En matière intellectuelle, il n’y aurait ainsi pas de propriété mais un domaine public
sauf si, comme à propos du piratage sur Internet, dont on nous explique qu’il est un
vol, les entreprises de lobbying agissent auprès des gouvernements et des
parlementaires. La définition du vol est aussi un rapport de force.
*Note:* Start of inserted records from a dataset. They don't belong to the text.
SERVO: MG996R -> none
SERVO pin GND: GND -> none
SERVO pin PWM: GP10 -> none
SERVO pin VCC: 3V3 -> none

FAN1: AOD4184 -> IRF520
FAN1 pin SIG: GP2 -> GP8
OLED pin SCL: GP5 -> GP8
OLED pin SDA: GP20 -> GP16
Pour considérer que le plagiat est un vol, il faut que les idées aient de la valeur ou
porter encore un minimum de considération au travail intellectuel. Pour les victimes
de plagiat, il est aisé de le mesurer au regard de leurs réactions atterrées. Dans ce
cas précis, l’auteur de l’original eut la consolation rare d’être fort opportunément
contacté par une grande maison d’édition pour rééditer (dans une collection de
prestige) une version remaniée de sa biographie originale…deux ans après celle de
Nicolas Sarkozy, et une fois la promotion de celui-ci terminée6. Bertrand Favreau
n’avait pas porté l'affaire devant la Justice. A son grand étonnement d’ailleurs, il sera
même récompensé par le prestigieux Prix de l'Assemblée Nationale, remis en mains
propres par un Philippe Seguin, au terme d’un discours somme toute assez sybillin -
rédigé paraît-il par Roger Karoutchi.

Après tout, pour ceux qui ont recours au plagiat ou aux « nègres », la conscience du
préjudice existe d’autant moins que la dette leur semble avoir été réglée une fois
pour toute, dès lors que la vedette qui signe l’ouvrage, daigne citer l’inconnu qui l’a
auparavant largement « inspiré ».

Reste quelques questions un peu sérieuses. Et d’abord, celle-ci : faut-il prendre les
idées, ces biens immatériels par excellence, au sérieux ? Quelques rares lignes,
cette fois de la main de Nicolas Sarkozy, en disent finalement plus long à ce sujet
que sur leur sujet. S’agit-il de suggérer, en introduction et en conclusion, un sens
général de la vie du personnage ? « Non, le destin de Mandel n’est pas inachevé. Il
est, tout simplement, et c’est déjà beaucoup » (N.S, p. 10). Est-ce si sûr, quand on
lit quelques centaines de pages plus loin : « Quand enfin, il comprit, il était déjà trop
tard. Ce fut injuste. Ce fut cruel. Mais ce fut ! Il fallait la passion. Mandel l’avait. Il
fallait la contenir. Mandel ne le sut pas toujours. Elle emporta tout sur son passage,
ne laissant que le souvenir d’un destin qui aurait pu être achevé » (N.S, p. 323).
Inachevé ? Achevé ? Nicolas Sarkozy ne sait pas très bien ce qu’il en pense.
D’ailleurs, quelle importance ? La question est vaine. Et quelle importance que de
comprendre ? Le style déclamatoire présente une histoire où les choses furent ou
sont, « tout simplement ». Il n’y a donc pas grand-chose à comprendre et à
penser quand le réel est là. En pointillé, tout un programme sur l’inutilité du savoir.

6
    Voir Bertrand Favreau, Georges Mandel ou la passion de la République, Paris, Fayard, 1996.